Unpaid tuition dues have accumulated during the past three quarters of closure following confusing and contradictory fee deferment directives passed by several state governments. Illogically, these directives mandate schools to continue paying teachers’ salaries and provide online education.

A nationwide survey conducted by the Delhi-based National Independent Schools Alliance (NISA), which has a membership of 60,000 BPS countrywide, indicates that the tuition fees of a mere 38 percent of their students have been paid during the past year. In this connection, it’s important to note that 70 percent of the country’s 450,000 private schools levy tuition fees less than Rs.1,000 per month according to the Sector State of India Report 2020: Private Schools in India of the Delhi-based Central Square Foundation (see EW cover story, September 15).

While non-payment of fees by parents following reckless and confusing government circulars has severely disrupted cash flows and financial viability of private schools, the livelihood of an estimated 5 million private school teachers has also been jeopardised. Over 80 percent of private school teachers have not been paid their salaries for five months and/or have suffered pay cuts. On the other hand, even though government schools have been shuttered for nine months, their teachers continue to be paid from the public payroll.

Sharma: BPS hardest hit

“India’s 400,000 budget private schools which educate over 60 million children have been hardest hit by the pandemic and schools closure. Most of them are facing a grim financial future with parents, even those who can afford to pay, not having paid fees for the past few months. With revenue streams drying up, the majority of BPS have not been able to pay teachers and staff.

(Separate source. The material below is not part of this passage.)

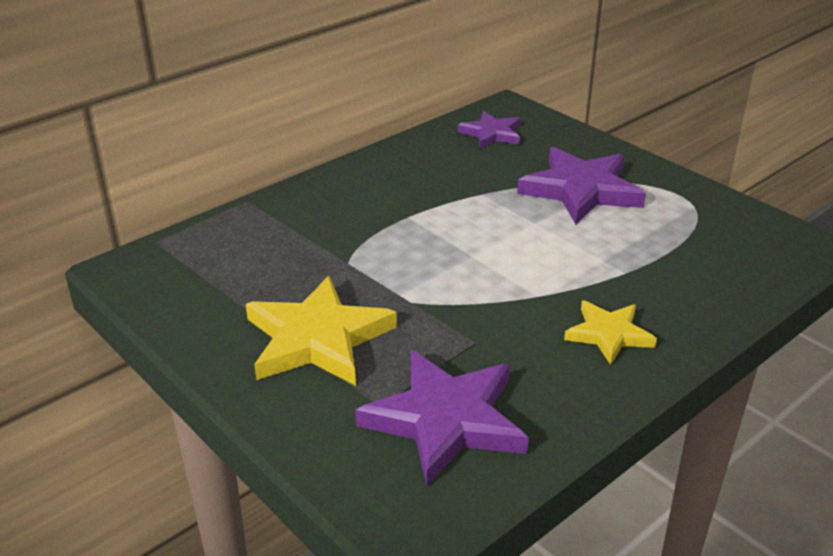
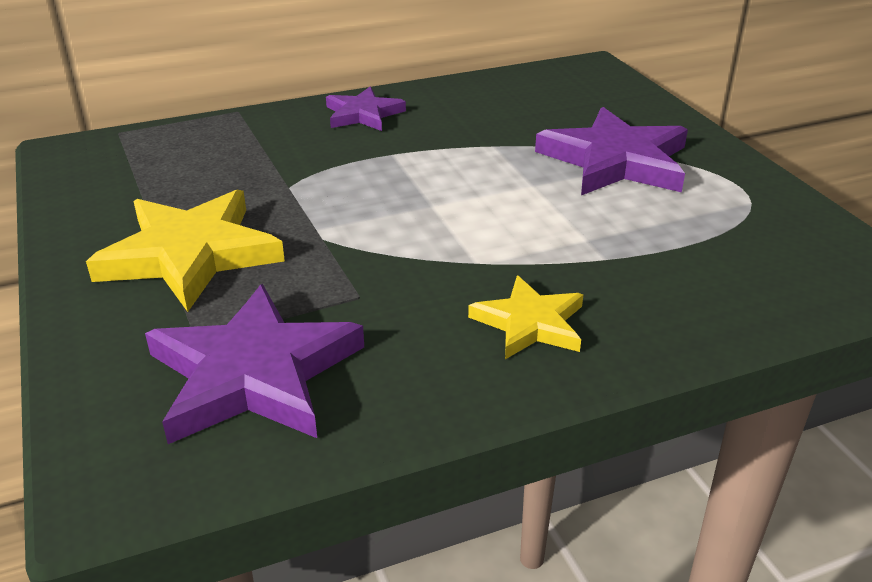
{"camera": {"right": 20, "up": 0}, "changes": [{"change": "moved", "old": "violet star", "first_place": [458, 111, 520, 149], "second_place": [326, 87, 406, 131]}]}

It is a dire situation from which budget private schools will take many years to recover,” says Kulbhushan Sharma, president of NISA.

It’s a sobering thought that if 20 percent of India’s 450,000 private schools close down because of the pandemic lockdown, 1 million teachers will join India’s growing army of unemployed.

Mental & emotional damage

Since the national lockdown was imposed to contain the Covid-19 pandemic, education debates have centred around issues such as regulation of fees payable to private schools, the urban-rural and rich-poor digital divides, and learning loss suffered by out-of-school children. The equally important issue of mental and emotional damage suffered by children locked in their homes for over nine months and learning remotely in isolation from their peers, has received scant attention.

However, latterly there’s an emerging consensus within child psychologists that the mental and emotional stability of tens of millions of children and youth has been adversely affected. Some research studies estimate that two out of five children are exhibiting symptoms of hyperactivity and sensory malfunction as a consequence of forced online learning. Cases of anxiety and depression within children are also on the rise. In the US, the Clark County district of Las Vegas city has been forced to reopen schools because of a surge in student suicides.

Gireesh: create welcoming environments

“For almost a year, children haven’t met with friends and teachers. While some learning is happening online, children have suffered deep socialisation and emotional bonding deprivation resulting in isolationism and anger management problems with teachers reporting anxiety and depression symptoms. This is adversely affecting online learning outcomes. As schools reopen cautiously, managements and teachers need to take care to address and repair the mental, psychological and emotional damage children have suffered by creating welcoming, non-threatening teaching-learning environments. Over the next few months, the mental and emotional well-being of children must take precedence as it’s the prerequisite of academic learning and success,” advises Dr. Kannan Gireesh, a Chennai-based psychiatrist and founder of Live Life Education Pvt. Ltd, which has conducted “hundreds of online workshops” for teachers, students and parents on pandemic emotional damage issues.